Lauren Barack -- School Library Journal, 01/22/2008

Want teens to read news online? It’s all in the way it’s presented, according to a new study from Northwestern University’s Media Management Center. The study, released January 8, demonstrates that teens rarely hit news sites for information. Instead, they gravitate to social networking sites and places where they can connect with others and read news only when it is literally placed in their path.

“Teens are not interested enough to go out of their way for news,” reads the report entitled "If It Catches My Eye: An Exploration of Online News Experiences of Teenagers." “So whatever news pops up in front of them when they turn on their computers—usually the large Internet portals and news aggregators—is what they see.” News is also “stressful” to youth, noted researchers. Of the teens ages 14 to 17 that were polled, many noted that news reports made them feel unsafe and reminded them “of the peril in the world.”

For educators, this can be a barrier to teaching current events, where students need to be able to read and synthesize news. If teens are both unfamiliar with news sites and associate them with disquieting feelings, it can negatively impact the lesson.

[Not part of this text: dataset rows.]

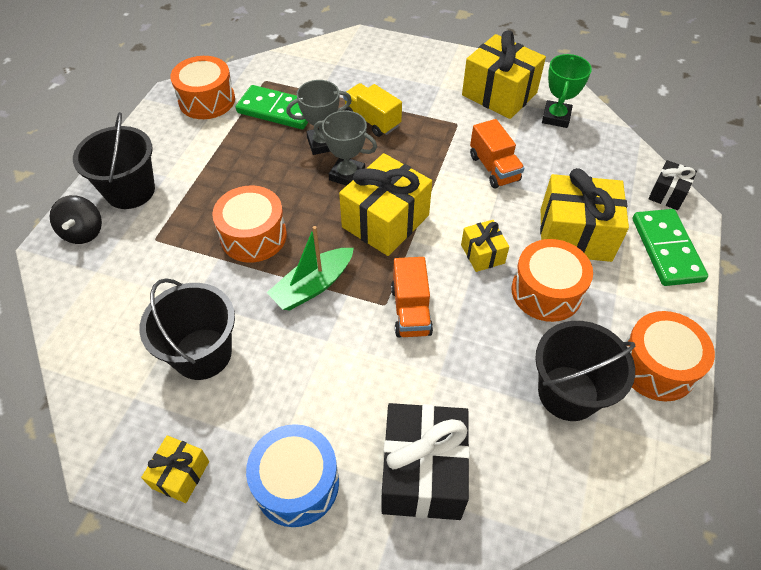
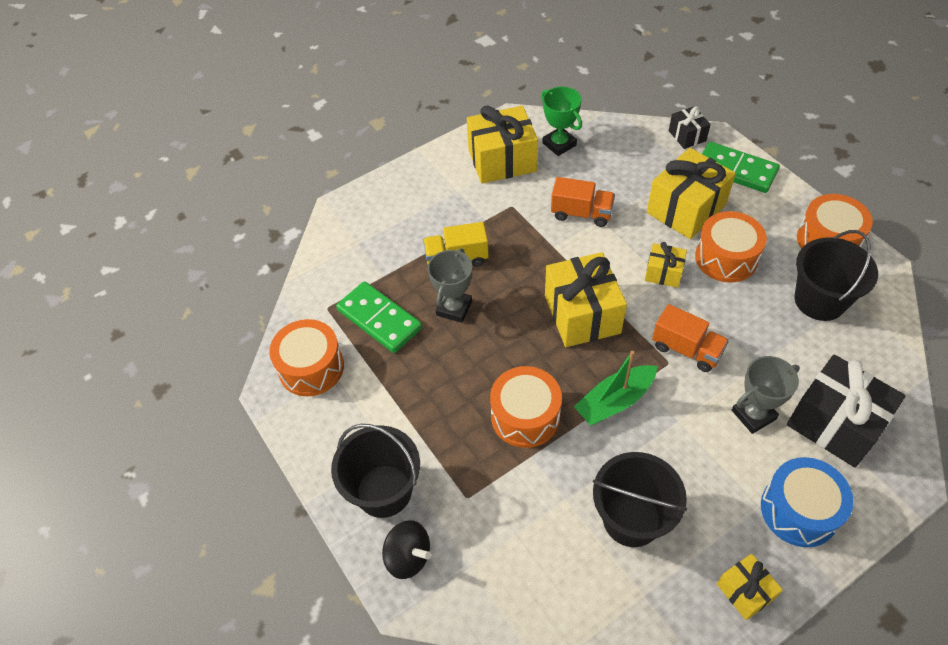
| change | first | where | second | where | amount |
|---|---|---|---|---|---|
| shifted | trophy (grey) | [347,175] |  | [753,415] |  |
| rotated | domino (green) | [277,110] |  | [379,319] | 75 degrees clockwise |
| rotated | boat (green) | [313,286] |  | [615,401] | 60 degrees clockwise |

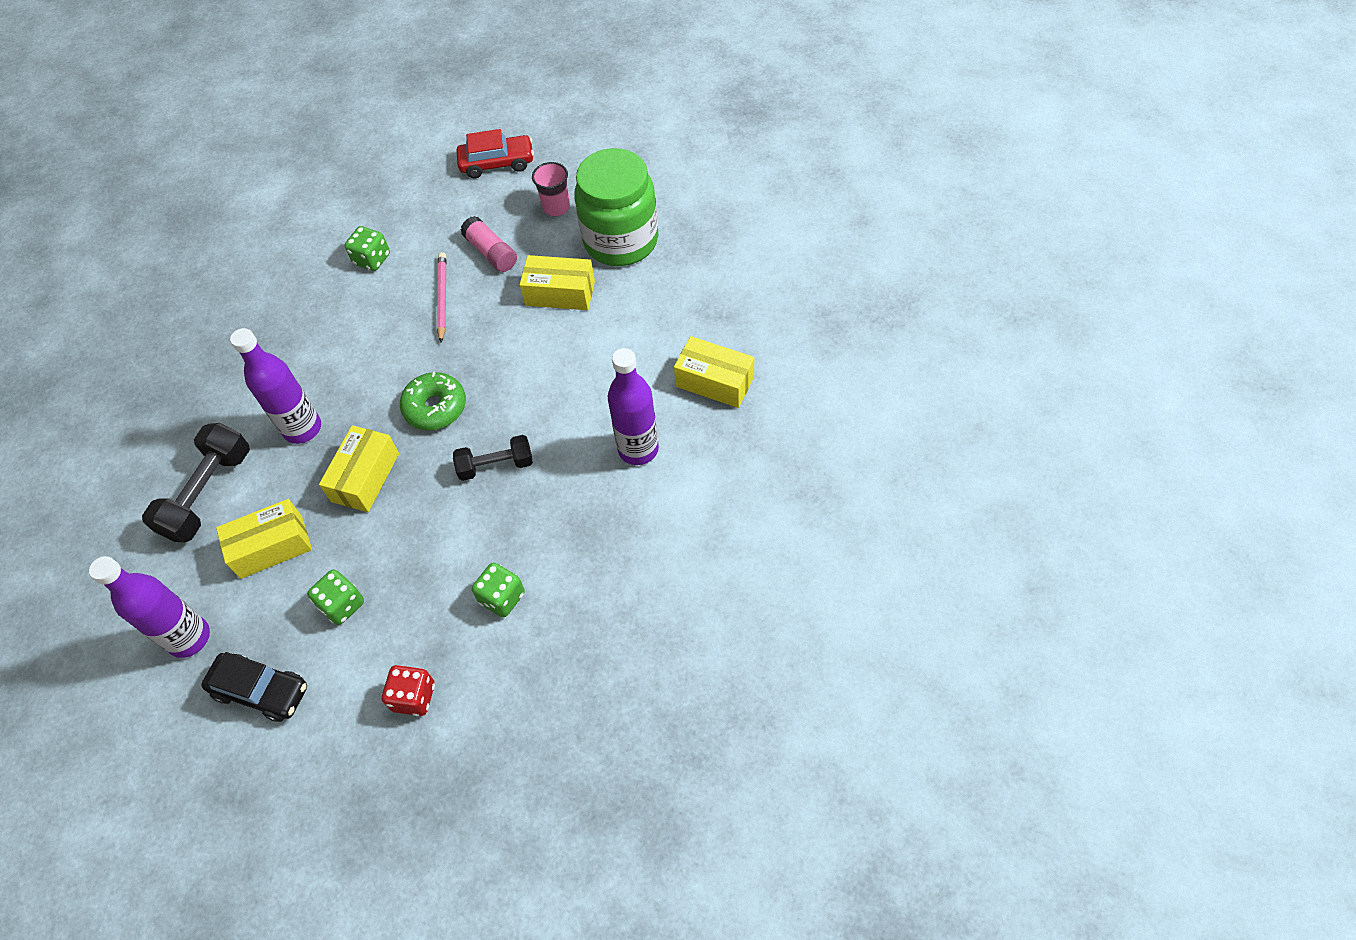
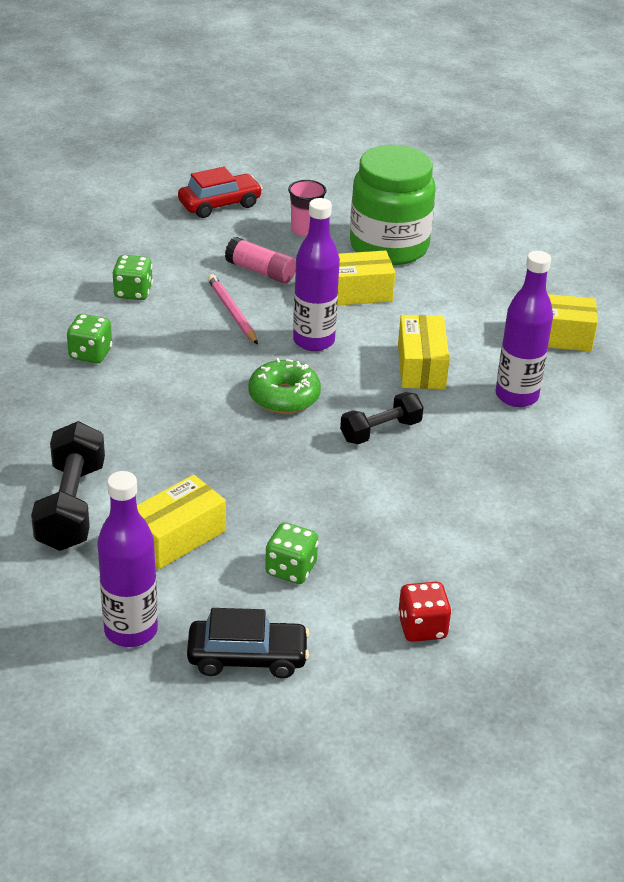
| change | first | where | second | where | amount |
|---|---|---|---|---|---|
| shifted | bottle (purple) | [302,428] |  | [313,341] |  |
| shifted | box (yellow) | [365,477] |  | [421,366] |  |
| shifted | dice (green) | [502,597] |  | [90,354] |  |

Northwestern’s researchers offered some solutions. For their part, news organizations should aggressively seek teens by focusing on subjects that appeal to them and building tailored news feeds and free widgets that can be installed on MySpace pages, for example.
Schools can also do more to engage students. Educators can facilitate discussion about the feelings that news stories evoke and, where appropriate, provide reassurance, as well as opportunities to make change. Ultimately, interactivity, both on the Web and in their lives, may help bring students back into the news fold.